Barry Schiff is an American pilot and author of more than 1,800 articles published in 111 aviation magazines, notably AOPA Pilot of which he is a contributing editor. Schiff has been an aviation media consultant and technical advisor for motion pictures for more than 40 years. Schiff holds 10 journalism awards from the Aviation/Space Writers Association and four special awards from the FAA. He is also a member of the Aviation Speakers Bureau.

Biography

With 28,000 hours logged in 357 different types of aircraft, Schiff has received worldwide recognition for his wide-ranging aeronautical accomplishments. He received his ATP license at 21, and has earned every FAA category and class rating (except airship). Schiff holds eleven type ratings and every possible instructors rating. He has also been an FAA-designated check airman on the Boeing 767 and a general aviation designated pilot examiner. Schiff retired from Trans World Airlines in 1998 after a 34-year career during which he flew the Lockheed Constellation, the Boeing 707, 727, 747, 757, 767 and the Lockheed TriStar 1011.

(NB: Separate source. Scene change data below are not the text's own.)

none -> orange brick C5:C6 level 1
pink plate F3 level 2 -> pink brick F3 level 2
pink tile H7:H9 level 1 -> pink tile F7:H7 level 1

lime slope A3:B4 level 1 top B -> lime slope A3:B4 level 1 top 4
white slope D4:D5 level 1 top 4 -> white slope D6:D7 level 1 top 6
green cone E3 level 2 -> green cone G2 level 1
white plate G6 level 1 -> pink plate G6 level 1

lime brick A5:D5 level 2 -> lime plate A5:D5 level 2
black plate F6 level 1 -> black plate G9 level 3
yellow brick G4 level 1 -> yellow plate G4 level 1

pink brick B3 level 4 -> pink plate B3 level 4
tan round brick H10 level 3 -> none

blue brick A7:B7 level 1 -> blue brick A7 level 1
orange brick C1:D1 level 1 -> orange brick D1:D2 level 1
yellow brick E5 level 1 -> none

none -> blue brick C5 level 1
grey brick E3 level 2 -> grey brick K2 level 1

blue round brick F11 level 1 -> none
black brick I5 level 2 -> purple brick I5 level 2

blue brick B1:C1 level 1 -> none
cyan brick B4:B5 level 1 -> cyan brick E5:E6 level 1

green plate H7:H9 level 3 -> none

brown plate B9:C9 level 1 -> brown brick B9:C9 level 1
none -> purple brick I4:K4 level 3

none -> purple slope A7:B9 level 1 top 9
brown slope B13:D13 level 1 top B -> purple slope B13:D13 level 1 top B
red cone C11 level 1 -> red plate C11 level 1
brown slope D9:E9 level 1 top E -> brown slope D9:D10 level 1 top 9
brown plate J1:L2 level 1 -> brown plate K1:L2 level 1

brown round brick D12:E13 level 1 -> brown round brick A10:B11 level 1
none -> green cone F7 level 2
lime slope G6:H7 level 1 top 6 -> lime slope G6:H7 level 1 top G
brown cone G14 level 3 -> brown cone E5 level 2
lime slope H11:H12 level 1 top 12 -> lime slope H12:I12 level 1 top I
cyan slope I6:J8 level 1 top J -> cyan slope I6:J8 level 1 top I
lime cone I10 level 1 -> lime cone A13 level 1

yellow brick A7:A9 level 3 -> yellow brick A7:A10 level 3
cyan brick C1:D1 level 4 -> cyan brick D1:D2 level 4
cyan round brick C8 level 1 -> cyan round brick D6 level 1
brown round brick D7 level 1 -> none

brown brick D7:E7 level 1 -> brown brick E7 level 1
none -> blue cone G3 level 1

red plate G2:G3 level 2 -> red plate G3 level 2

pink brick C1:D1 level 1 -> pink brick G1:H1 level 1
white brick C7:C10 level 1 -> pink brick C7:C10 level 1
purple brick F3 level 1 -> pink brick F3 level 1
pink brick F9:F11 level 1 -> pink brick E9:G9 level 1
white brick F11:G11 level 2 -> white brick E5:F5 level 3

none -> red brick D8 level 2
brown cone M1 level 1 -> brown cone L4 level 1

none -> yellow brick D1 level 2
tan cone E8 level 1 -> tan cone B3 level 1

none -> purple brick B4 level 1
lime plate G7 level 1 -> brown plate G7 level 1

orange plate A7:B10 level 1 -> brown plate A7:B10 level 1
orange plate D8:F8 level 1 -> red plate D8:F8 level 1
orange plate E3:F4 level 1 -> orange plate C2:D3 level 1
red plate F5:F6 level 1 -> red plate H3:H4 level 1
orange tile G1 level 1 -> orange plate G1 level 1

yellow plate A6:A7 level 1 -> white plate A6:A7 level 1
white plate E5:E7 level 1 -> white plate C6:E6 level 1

Schiff holds five world speed records and has received numerous honors for his many contributions to aviation safety. These include a Congressional Commendation (1975), the Louis Bleriot Air Medal (France), Switzerland's Gold Proficiency Medal, an honorary doctorate from the Embry-Riddle School of Aeronautics (1980), and AOPA's L.P. Sharples Perpetual Award. Schiff has been inducted into the New Jersey Aviation Hall of Fame and the EAA/NAFI National Flight Instructor's Hall of Fame, and was elected as an Elder Statesman of Aviation by the National Aeronautic Association. Captain Schiff was inducted in 2012 as a Living Legend of Aviation.

In 1963, Schiff sold his publishing company Aero Progress, Inc to Elrey Jeppesen; Schiff is an aviation journalist and author, being well known to flying audiences for his numerous books and aviation articles. His articles have earned him eleven prestigious journalism awards. Many of his articles discuss personally developed concepts, procedures and techniques that have received international acclaim.

Schiff's flight experience includes experimental flight testing of light aircraft, transoceanic, polar and international aircraft operation, air taxi, corporate, and flight-training activities. He has flown numerous military aircraft including Lockheed's U-2 and SR-71 Blackbird. Schiff also developed and worked to have adopted the concept of providing general aviation pilots with safe VFR routes through high density airspace.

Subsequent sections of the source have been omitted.